Why the Center is Important to You
11/22/08 by Staff Writer
The economy is very much on people’s minds today. Our thoughts turn negative when news of an erratic stock market tops the headlines day after day. But these economic hard times may actually help us. We may find ourselves rethinking and retooling the way we live – especially as it relates to our ecological footprint.
Simplifying our lives has many benefits: 1) Spiritually, it impacts the way we affect others on our planet through our patterns of consumption; 2) environmentally, it relates to how we steward the earth’s resources; 3) economically, it helps us reflect on how we satisfy our needs and how we can adjust our behavior to address the economic realities we face.
The Center can assist people in understanding those relationships and making those connections. For example, by simplifying our travel patterns, we can encourage our communities to become more pedestrian- and bicycle-friendly.
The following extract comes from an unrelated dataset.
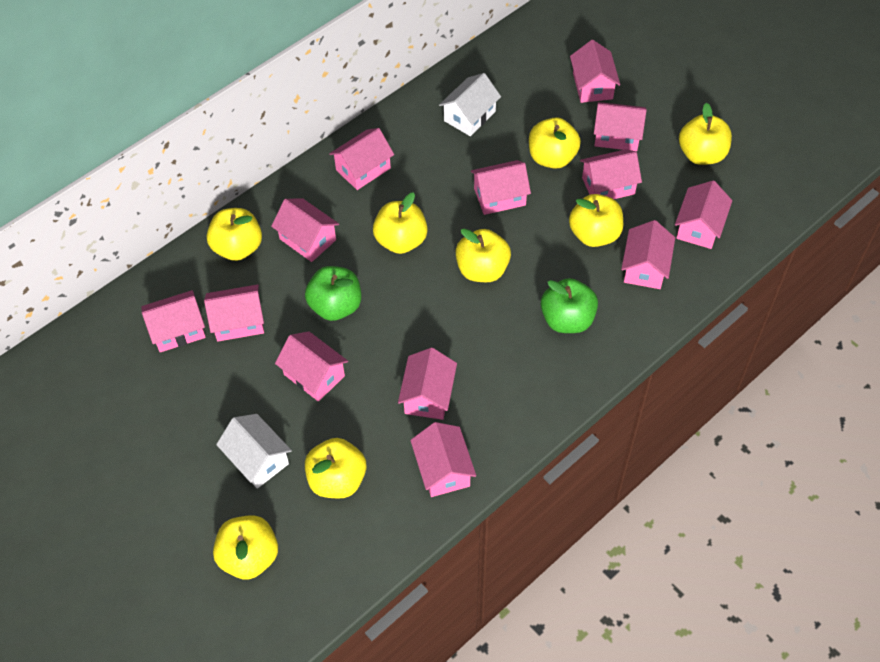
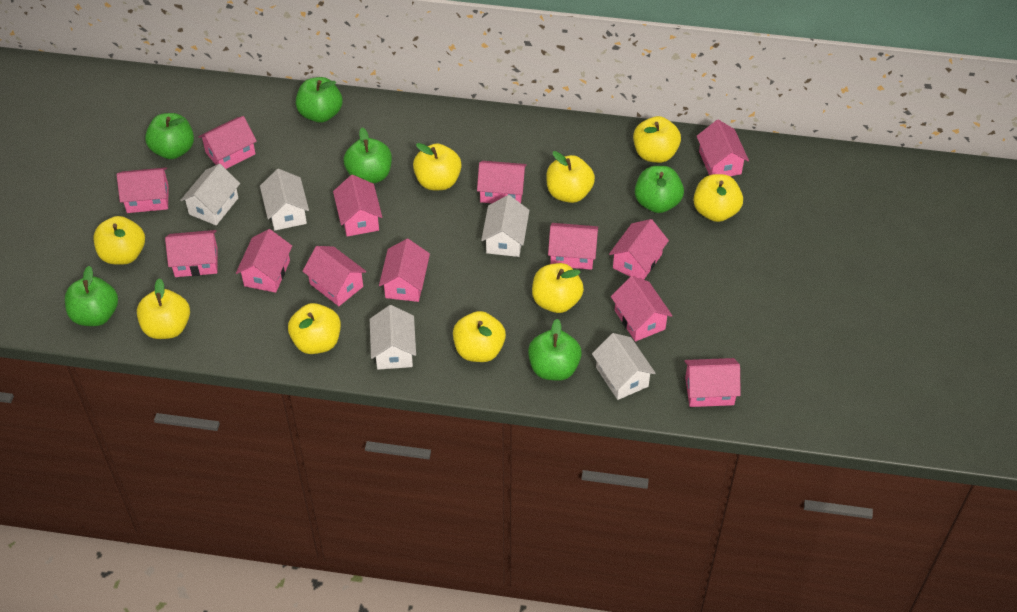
green apple: 2 -> 6
white house: 2 -> 5
yellow apple: 8 -> 9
If enough people decide to leave their cars in the driveway when it’s feasible, communities will be more inclined to consider alternative modes of transportation, which will lessen air pollution and bring us more summer days when the air is healthy.
Buying local, organic foods is another example that brings multiple benefits: 1) When we eat organically, we reduce the pesticides we ingest into our own bodies and those that are released into the environment; 2) buying from local farmers supports the local economy and helps keep our working farms in business; 3) buying locally reduces the amount of gas which is typically needed to ship vegetables from faraway places, lessening our dependence on oil and helping to mitigate air pollution caused by vehicles.
By connecting and recognizing businesses committed to environmentally sound practices, the Center can encourage them to continue those practices and others to follow suit. By offering workshops on gardening and canning, we can increase the numbers who choose to grow their own foods, save money and share with others. Raising awareness on this topic might even encourage community gardens, which favorably impact our sense of community, our pocketbooks, our health and the health of our environment.
We have been blessed with a community that supports this Center. More than 500 people were involved with the Center during this year alone – as volunteers, as participants, as donors. Our combined actions can have a profound effect on the quality of our own lives and on our understanding – and the understanding of others – about what is important in life.
We can be a catalyst that sets communities in this region onto a path that promotes physical, economic and environmental health.